April 9, 2008
Posted: 09:34 AM ET
Want to know exactly where in the U.S. the biggest belches of fossil-fuel carbon dioxide are emitted? Researchers at Purdue University have just released a map that shows you, in more detail than ever before.
Source: Purdue University
The Purdue scientists say their system, called Vulcan, is more accurate than earlier inventories of CO2 sources, because it's based on actual emissions of greenhouse gases, as measured by the EPA and other agencies, rather than estimates.
Another reason it's more accurate, they say, is because it uses data collected every hour at local levels, rather than monthly on a state-by-state basis. The data are broken down into areas as small as 6 miles across.
Vulcan takes into account carbon dioxide from all sources that burn fossil fuels like gasoline or coal: vehicles, factories, home heating, power plants.
The Purdue researchers say when they combined a huge amount of data into a format that's easy to grasp, they got some surprises.
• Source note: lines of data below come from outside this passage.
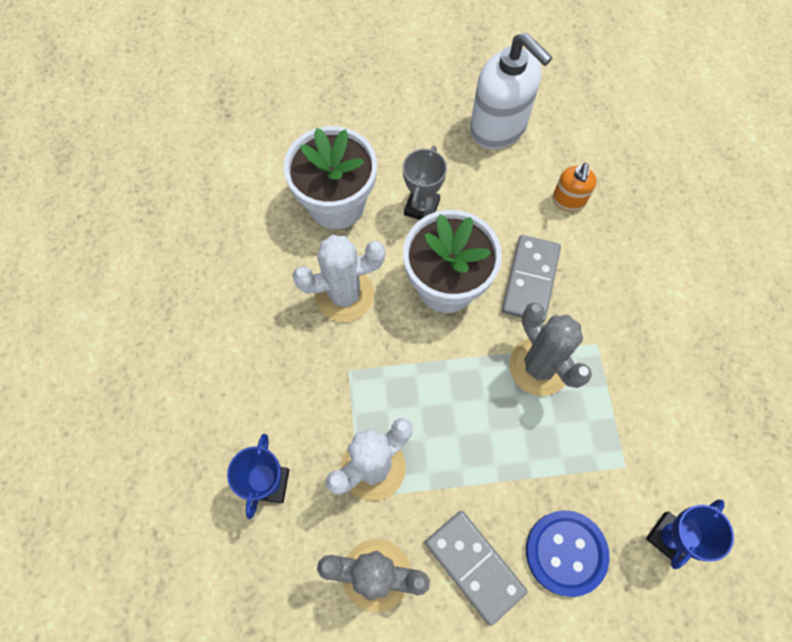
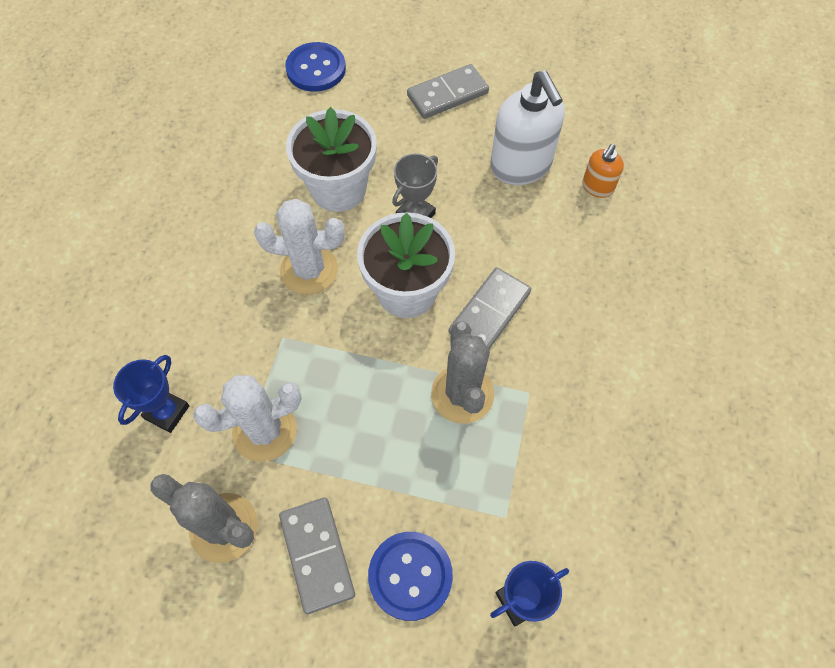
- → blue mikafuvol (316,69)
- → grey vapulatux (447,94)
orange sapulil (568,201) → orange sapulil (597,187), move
"For example, we've been attributing too many emissions to the northeastern United States, and it's looking like the southeastern U.S. is a much larger source than we had estimated previously," says Kevin Gurney, the leader of the project, in a written statement.
At first glance, you may think that the CO2 emissions follow the roadways with amazing precision – for instance, along I-80 in northern Nevada. But that's actually because the researchers built the map that way; all the emissions attributed to cars and trucks were shown hovering over the major roads.
Check out the little patch of clean air in upstate New York, close to the Vermont line: that's the state's 6-million acre Adirondack Park, created in 1892.
The Purdue researchers have also posted some videos from the Vulcan project on YouTube, including a cool animation of CO2 emissions over months, which are shown billowing off the map in a big brownish-purple cloud.
The researchers say because of the accuracy of the Vulcan tool, it could help policy-makers come up with more precisely targeted ways to battle greenhouse gas emissions.
And they say the project is not about assigning blame for greenhouse gases. "What Vulcan makes utterly clear is that CO2 emissions cannot be exclusively affixed to SUV drivers, manufacturers or large power producers; everybody is responsible," Gurney says in the press release. "It's not about politics. It's about doing good science and solving the problem, and we can all be a part of that."
The project included researchers from Purdue, Colorado State University and Lawrence Berkeley National Laboratory. It was funded by NASA and the Department of Energy.